One more style tip. Don’t have dull walls even if you only have just
four of them. Blah institutional yellow is OK, if not exactly
desirable, for three of the walls, but paint, paper, or otherwise make
the fourth wall a dramatic focal point if you truly want a stylish
abode. Perhaps one of the walls can be painted with a dramatic accent
color and serve as the “gallery” for photographs of a friends, pets,
family, or colorful memorabilia from the best vacation ever. (Brini has
lots of great tips for travel, too!) Or, a dramatic head board
for a bed can be the focal point of a room, jazzing up that fourth wall.
The supreme emphasis on style is evident early on in Brini Maxwell’s
Guide to Gracious Living via her chapter on the necessity of each
person choosing his or her style and then carrying through on it in
every aspect of his or her life: decorating and furnishings, clothing,
entertaining and parties, hair style, recipes and dining, pets, games,
and travel (complete with style-conscious luggage). In other words, the
complete package. Regardless of whether readers have a one-bedroom
apartment or a mansion is far less important than choosing THE style
that suits the individual and then sticking with it.

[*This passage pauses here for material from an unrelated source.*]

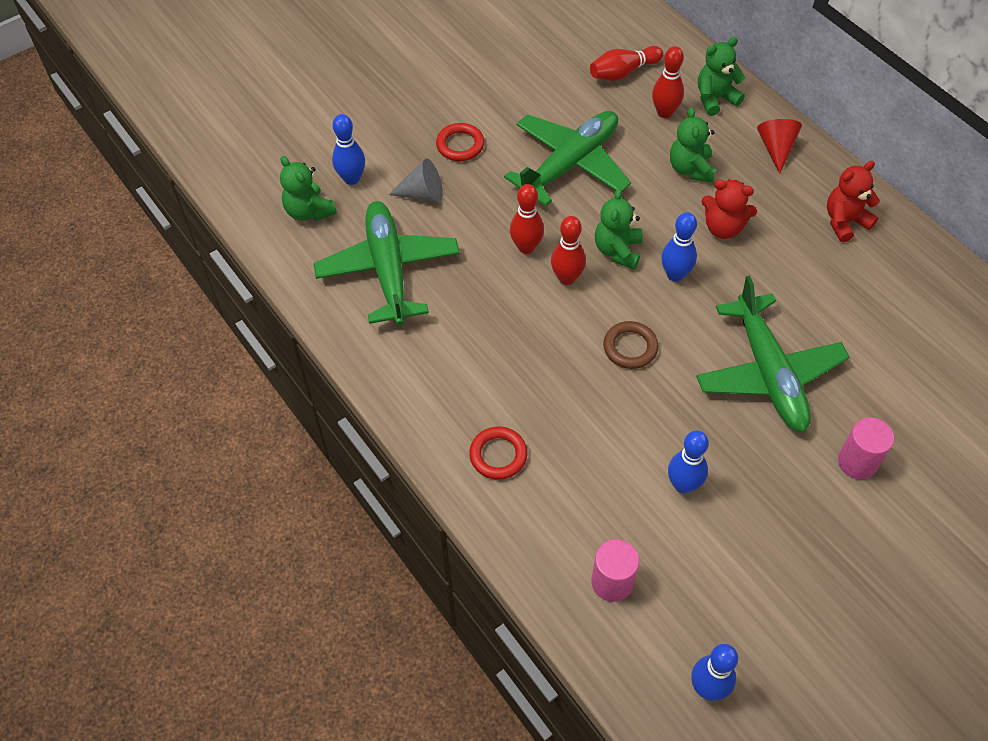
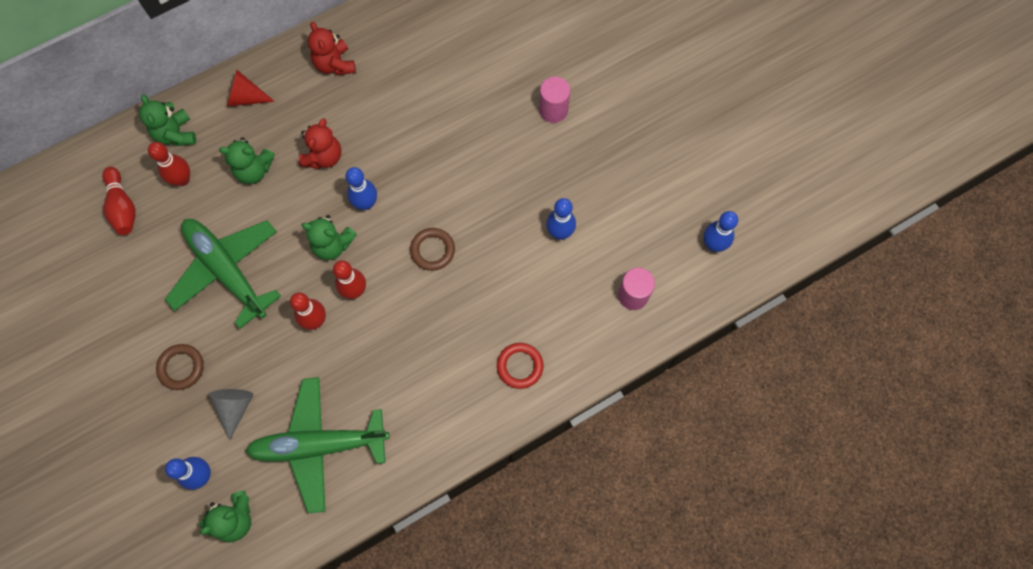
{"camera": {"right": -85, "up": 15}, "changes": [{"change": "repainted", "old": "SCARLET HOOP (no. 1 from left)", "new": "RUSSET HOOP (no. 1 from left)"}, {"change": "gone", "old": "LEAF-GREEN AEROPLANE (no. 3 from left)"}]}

Brini admits that she found her style, “mid-century modern”* (others
refer to it as “retro classic”) in thrift shops. Indeed, one of the
hundreds of suggestions Brini has is choosing a personal style where
all the trimmings will not bankrupt the individual. Brini is definitely
not a snob. The “style” that one chooses is not nearly as critical as
the flowering of that style in every aspect of the subject’s life.
There is nothing wrong with being domestic or spending spare time in
thrift shops, but there is a lot wrong if one lacks stylish
domesticity! Every home needs to shout: “STYLE!”
*Readers who are old enough to have greatly mourned the passing of TV
greats “That Girl” “The Mary Tyler Moore Show” and “Bewitched,” as well
as “The Brandy Bunch” and “The Partridge Family” will feel right at
home in Brini’s world. Finally, here is the book of their dreams.
Brini’s style totally embraces these 1970 TV icons.
Brini Maxwell is the STAR of her own television series on TV’s The
Style Network and even with this author’s admission to being a complete
“6” on the Kinsey Scale, he has to admit that Brini is a beautiful
fashion model with brains and hundreds of practical suggestions for
stylish living.
The book is perfectly designed and features terrific photography by
Bradford Noble. All the colors, designs, and milieu in the art-oriented
backdrop settings appear to have come straight from “That Girl” TV
sets. Brini is a blond Mary Tyler Moore, circa 1970, all the way. The
fashion shots are great. From start to finish, the book is like a
wonderful time machine trip back to 1970. Moreover, the book is not
limited to only fashion and style. The recipes for party nibbles
(deviled eggs) and cocktails (teetotaler’s glog), not to mention
full-food menus such as Janet Leigh’s meatloaf (NEVER to be consumed in
the shower) and gourmet mac & cheese (served buffet style, of
course) are even more added attractions.
Brini Maxwell’s Guide to Gracious Living is the perfect stocking
stuffer for the holidays. This is especially true if one’s lover is as
handsome as Rock Hudson or as beautiful as Doris Day, but just lacks
that one essential and infinitely important essence: STYLE!
Jerry Flack wrote this review when he was not visiting thrift shops on
South Broadway in Denver in search of a chrome dining room table set
with matching chairs covered with pink plastic seats and a Howdy Doody
and Buffalo Bob Smith holiday centerpiece.